И только на третий день утром в напряженной тишине зала, смотря бесцветными глазами на три ряда бледных белых бус-голов подсудимых, председатель предоставил слово общественному обвинителю. (Подсудимые сидели тремя тесными рядами, со сцены у второго и третьего рядов видны были только головы, головы, как крупные белые бусы.)
В нервном безмолвии зала, неожиданно задетая неосторожной рукой, щелкнула неожиданно прицельная рамка винтовки, щелкнула резко, четко, сухо, как курок перед расстрелом за спиной приговоренного. Вздрогнули, побледнели, как один, обернулись подсудимые… Вытянулись лица у защитников… Вздрогнул, вставая со стула, Зуев.
Зуев начал свою речь срывающимся, неровным голосом:
— Товарищи судьи, перед нами на скамье подсудимых не служащие, сотрудники Заготконторы и государственного акционерного общества «Хлебопродукт», а акционеры единого частного акционерного общества, поставившего себе задачей расхищение народного достояния. Акции распределялись в зависимости от высоты занимаемого служебного положения, в зависимости от близости к замку, к складу, к кладовой…
Голос Зуева — высокий, но сильный, звонко звенел сталью, серебром, стал модулировать гибко, без единой фальшивой нотки. Зуев стоял, несколько откинув назад корпус, приподняв голову, взявшись левой рукой за борт черной косоворотки, жестикулируя правой. Маленький, сухощавый, но крепкий, жилистый, в тяжелых смазанных сапогах, он устойчиво стоял за столом, резким движением правой руки хватал воздух, как камень на лету ловил, держал его секунду в стиснутом, высоко поднятом кулаке и с силой бросал в подсудимых.
— …На скамье подсудимых есть интересная для меня как общественного обвинителя группа обвиняемых, это — нэпманы…
Подсудимые следили с напряженным вниманием за правой рукой Зуева. Двадцать восемь пар глаз ловили каждое его движение и после каждого взмаха нервно дергались, морщились, как от удара. Один Аверьянов сидел спокойно, смотрел на Зуева холодными, прищуренными, зелеными глазами. Аверьянов привык к выступлениям Зуева на партсобраниях, на митингах, для него он не был обвинителем, для него он — оратор, агитатор, пропагандист.

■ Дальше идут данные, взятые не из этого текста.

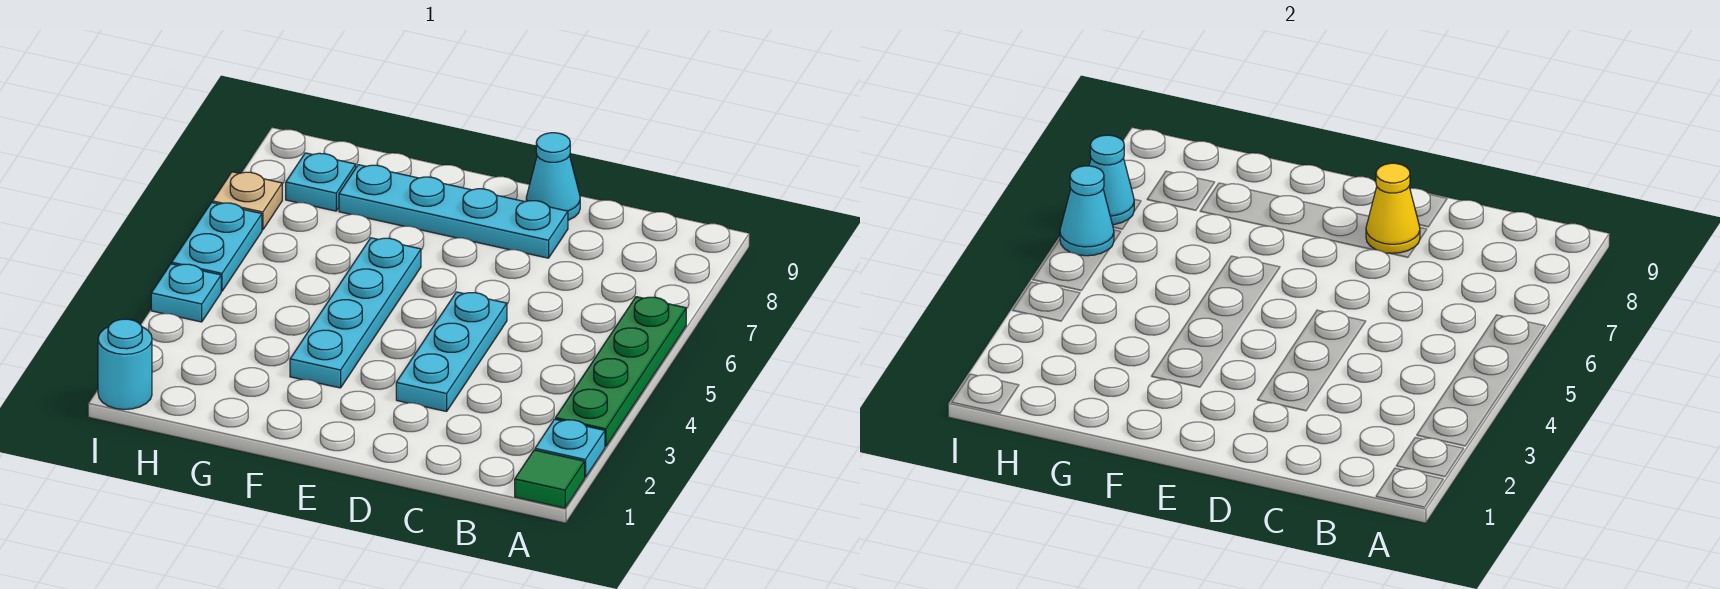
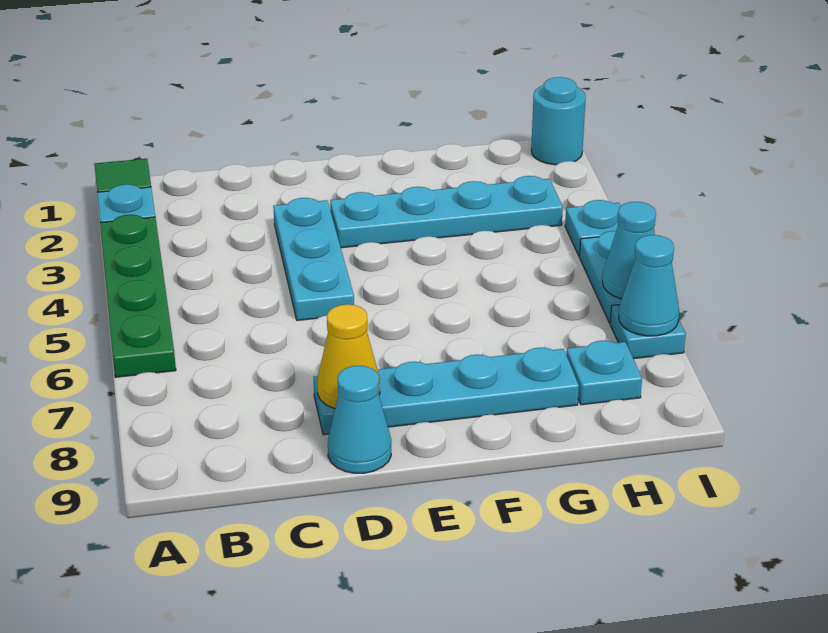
cyan plate F3:F6 level 1 -> cyan plate E3:H3 level 1
tan plate I7 level 1 -> cyan plate I7 level 1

— Товарищи судьи, наш учитель Маркс, характеризуя капиталиста, прежнего капиталиста, говорил, что он является фанатиком производства. Можем ли мы эту характеристику приложить к нашему нэпману? Ни в коем случае. Наш нэпман, или нэпач, как хотите, является фанатиком распределения ради распределения. Он мало интересуется фабрикой, заводом. Нэпман отлично учитывает, что он калиф на час, поэтому все его внимание на купле-продаже, на перераспределении. Он пользуется слабостью нашей кооперации, нашего госторга и наживается, берет чудовищные деньги за то только, что разделит нам наш же кусок хлеба — мы, к сожалению, еще не научились его делить… Но нэпману мало легальных возможностей, ему мало бешеных процентов от игры на золотой валюте, на понижении нашего курса, неслыханного вздутия цен, и нэпман создает себе нелегальные возможности. Он лезет со взяткой в кабинет к нашему ответственному хозяйственнику, он запускает лапу в наши склады и кладовые, ворует и скупает, сбывает краденое; мало этого, он увиливает от налогов, заводит для виду пашню, регистрируется землеробом; нэпман есть хищник, последовательный и логичный в своей политике до конца и до конца не брезгующий никакими средствами, лишь бы в конечном счете нажиться…
Аверьянов успокоился окончательно. Конечно, Зуев агитатор, а не обвинитель. Дальше он не слышал, не понял, что Зуев от общих предпосылок перешел к детальному разбору преступлений каждого из двадцати двух. (Зуев отказался от обвинения семерых, но Аверьянова обвинил как одного из главных участников хищений в Заготконторе.)